Bourdieu, Pierre (2000). La dominación masculina, Barcelona, Anagrama.
De Paco, Mariano (2012-2013). “Prólogo”. El prisionero de Bellver, Cuadernos de Investigación, 6-7, Fundación Foro Jovellanos del Principado de Asturias, p. 47.
O’Connor, Patricia (1988). Dramaturgas españolas de hoy: una introducción. Madrid, Fundamentos.
Romero, Concha (1987). Las bodas de una princesa, Madrid, Lucerna.
Romero, Concha (1989). Un maldito beso, Gestos, IV, Irvine, Universidad de California.
Romero, Concha (1991). Así aman los dioses, Madrid, Ediciones Clásicas.
Romero, Concha (1997). Juego de reinas o Razón de Estado, Madrid, La Avispa.
Romero, Concha (1998). “¿Tengo razón o no?”. En Mujeres sobre mujeres: teatro breve español, ed. Patricia O’Connor, Madrid, Fundamentos.
Romero, Concha (1998). “Allá él”. En Mujeres sobre mujeres: teatro breve español, ed. Patricia O’Connor, Madrid, Fundamentos.
Romero, Concha (2012-2013). El prisionero de Bellver, Cuadernos de Investigación, 6-7, Fundación Foro Jovellanos del Principado de Asturias.
Romero, Concha (2023).

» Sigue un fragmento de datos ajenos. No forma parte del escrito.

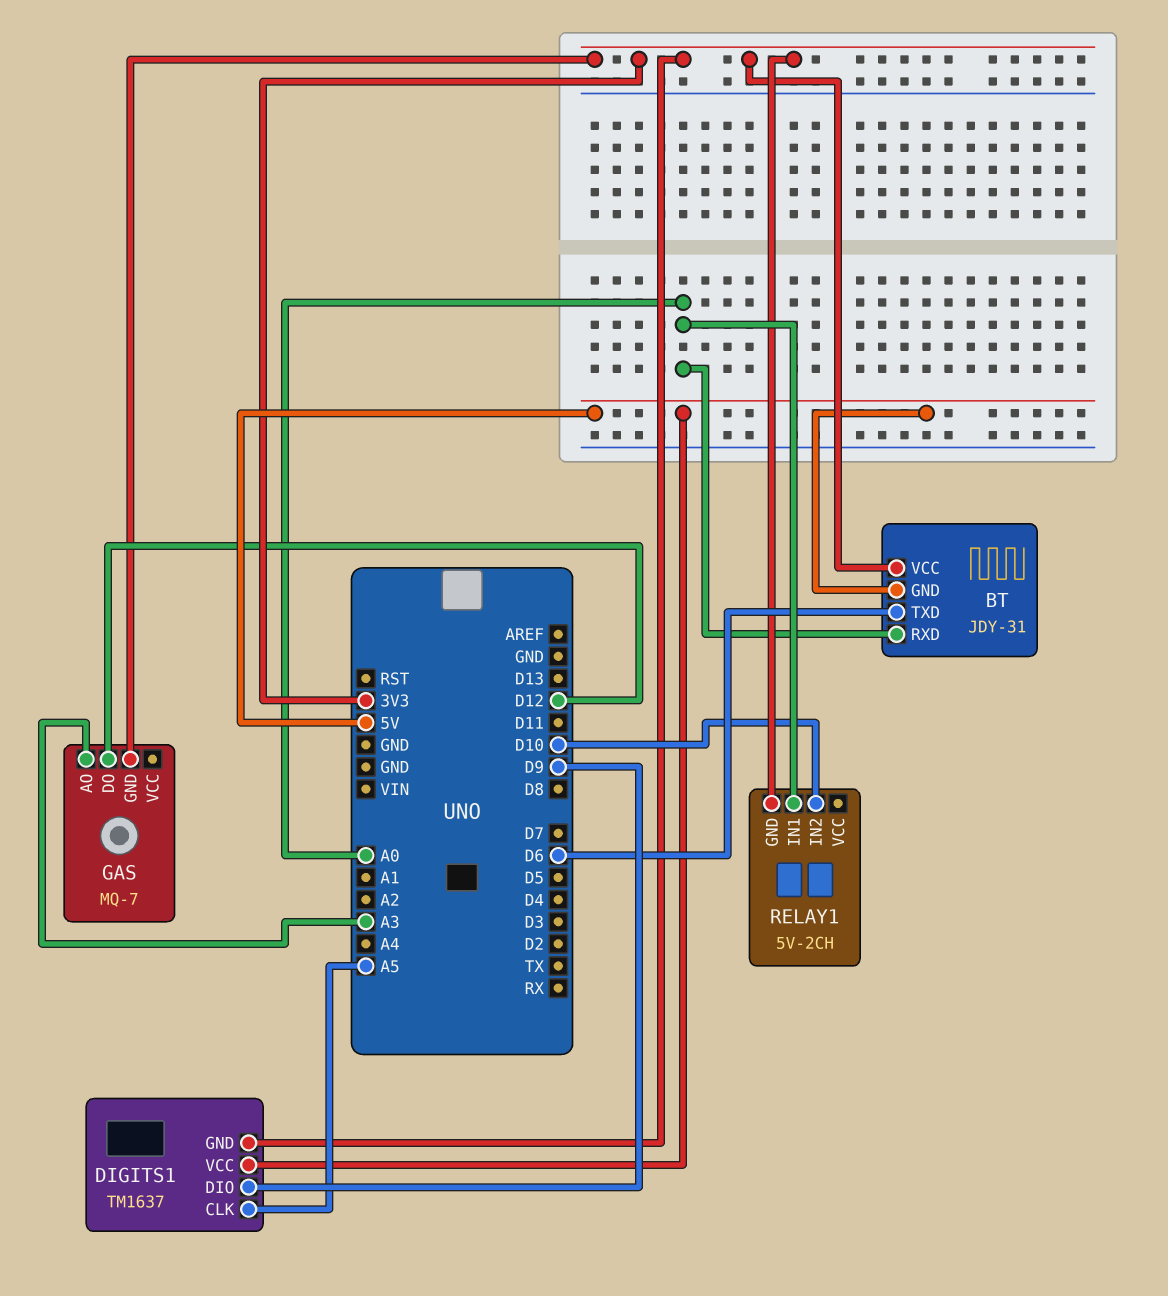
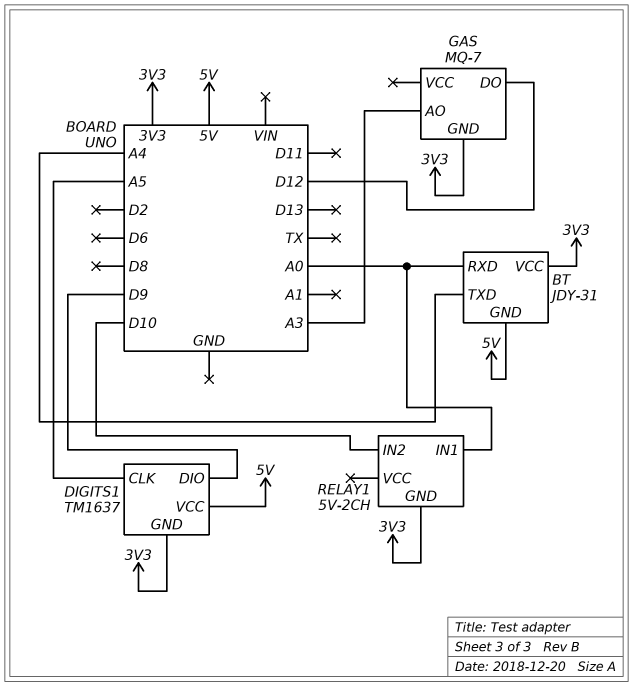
BT pin TXD: D6 -> A4

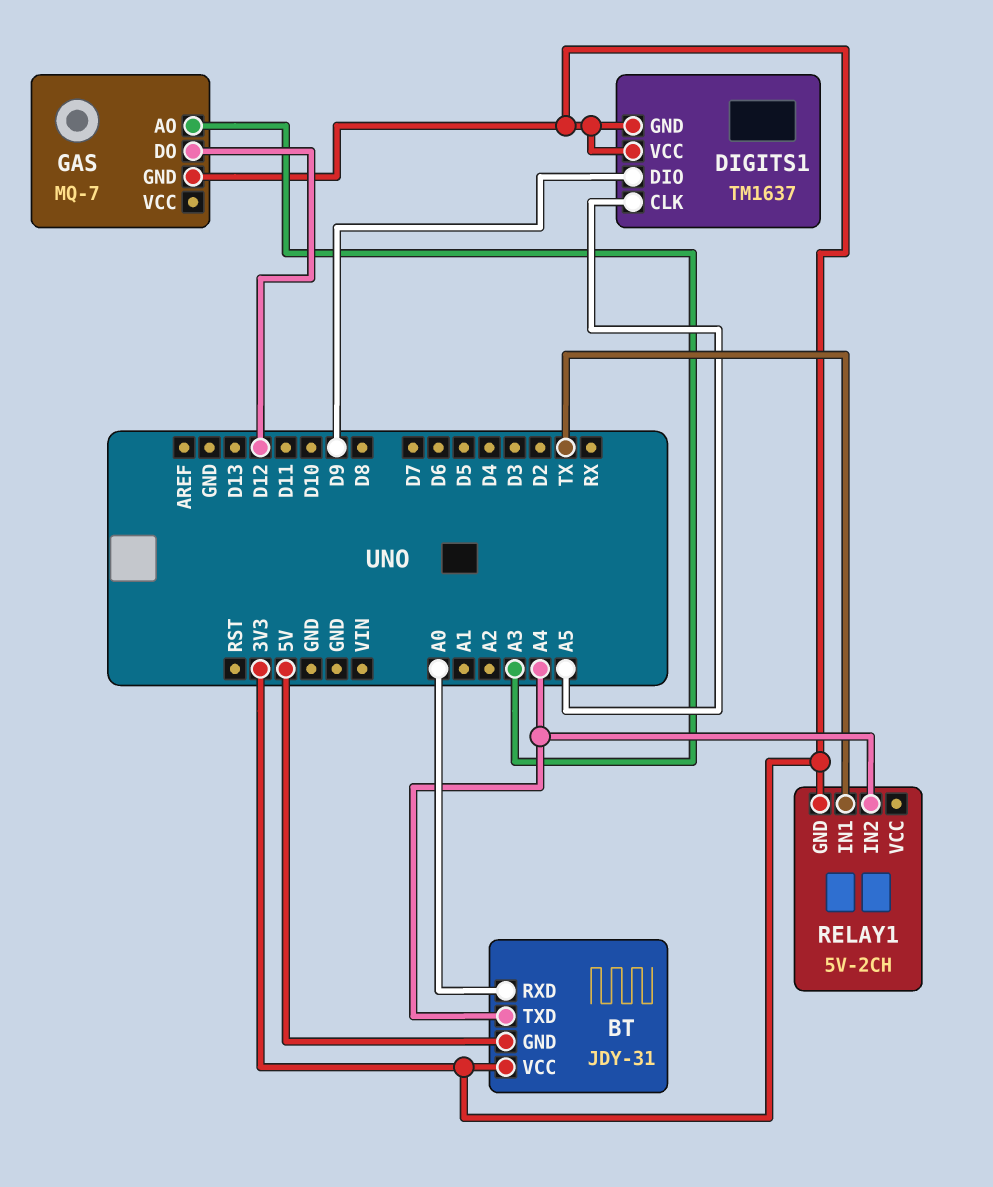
DIGITS1 pin VCC: 5V -> 3V3
RELAY1 pin IN1: A0 -> TX
RELAY1 pin IN2: D10 -> A4

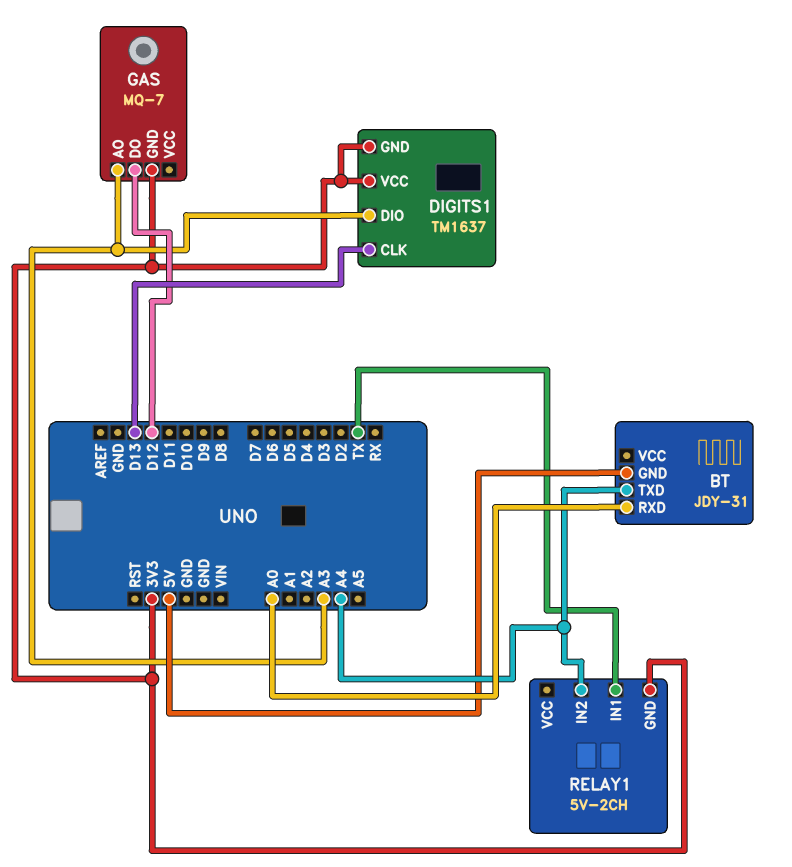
BT pin VCC: 3V3 -> none
DIGITS1 pin CLK: A5 -> D13
DIGITS1 pin DIO: D9 -> A3

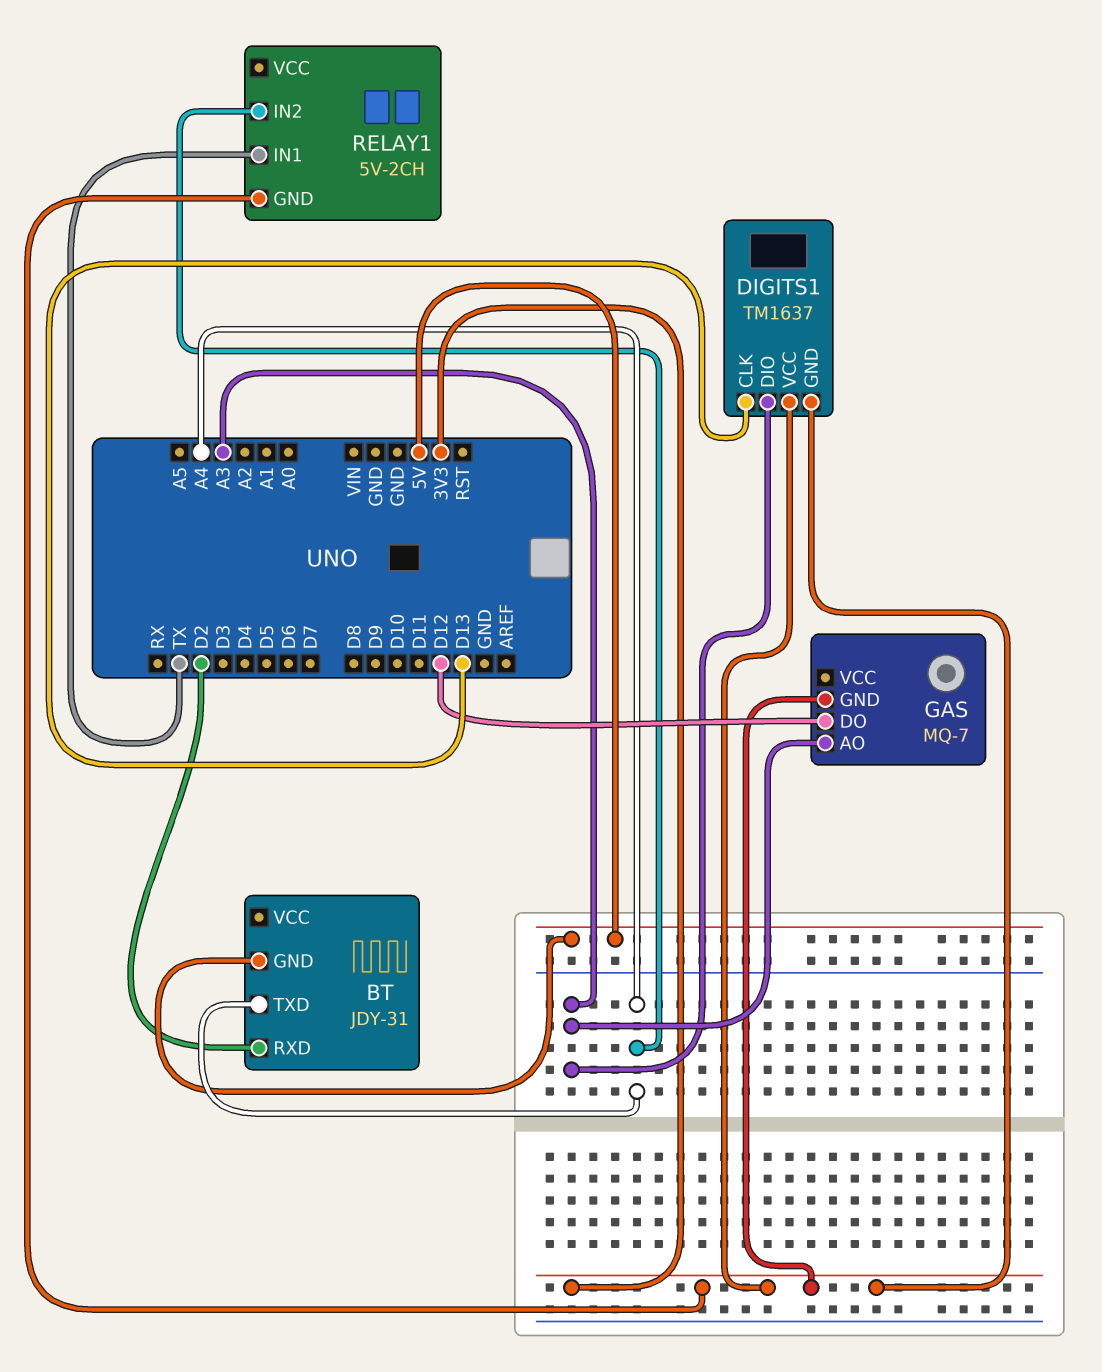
BT pin RXD: A0 -> D2

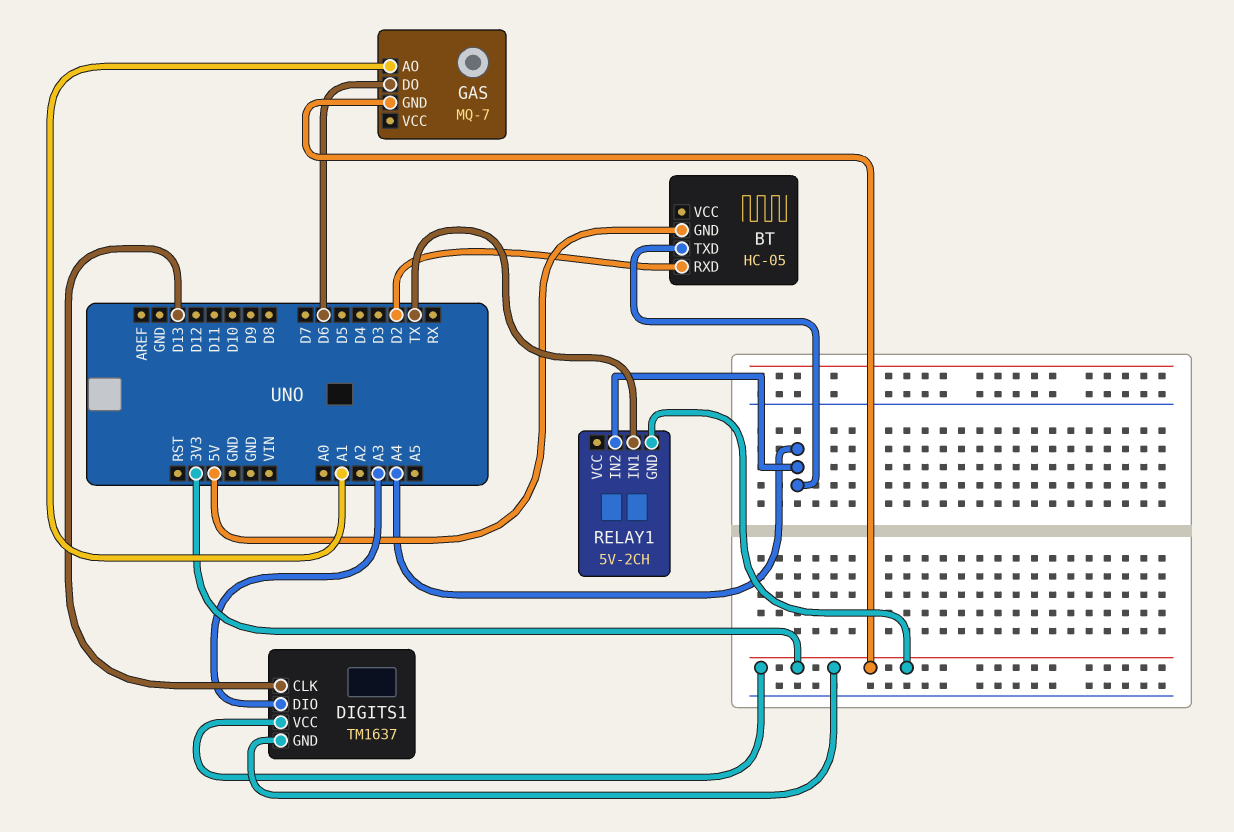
BT: JDY-31 -> HC-05
GAS pin AO: A3 -> A1
GAS pin DO: D12 -> D6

Un olor a ámbar, Madrid, Éride Ediciones.
Romero, Concha (2024). carta Puebla, Madrid, Éride Ediciones.
Serrano, Virtudes (1994). “Introducción a Un maldito beso”. En Un maldito beso, Murcia, EDITUM.
Notas
- Además de su imprescindible labor como fundadora de la editorial La Avispa, García Verdugo es autora de obras de teatro como Cinco farsas del 93 (1993), Tardes de plata (2000) y Cuarto menguante (2001). Entre sus aportaciones críticas destacan “El teatro en España a través de sus colecciones teatrales” (Estreno, 1993), “Temática y forma en el teatro de las mujeres de España” (Estreno, 1995), “Sobre la difusión de la obra de teatro a través de su publicación” (El teatro español ante el siglo XXI, 2002).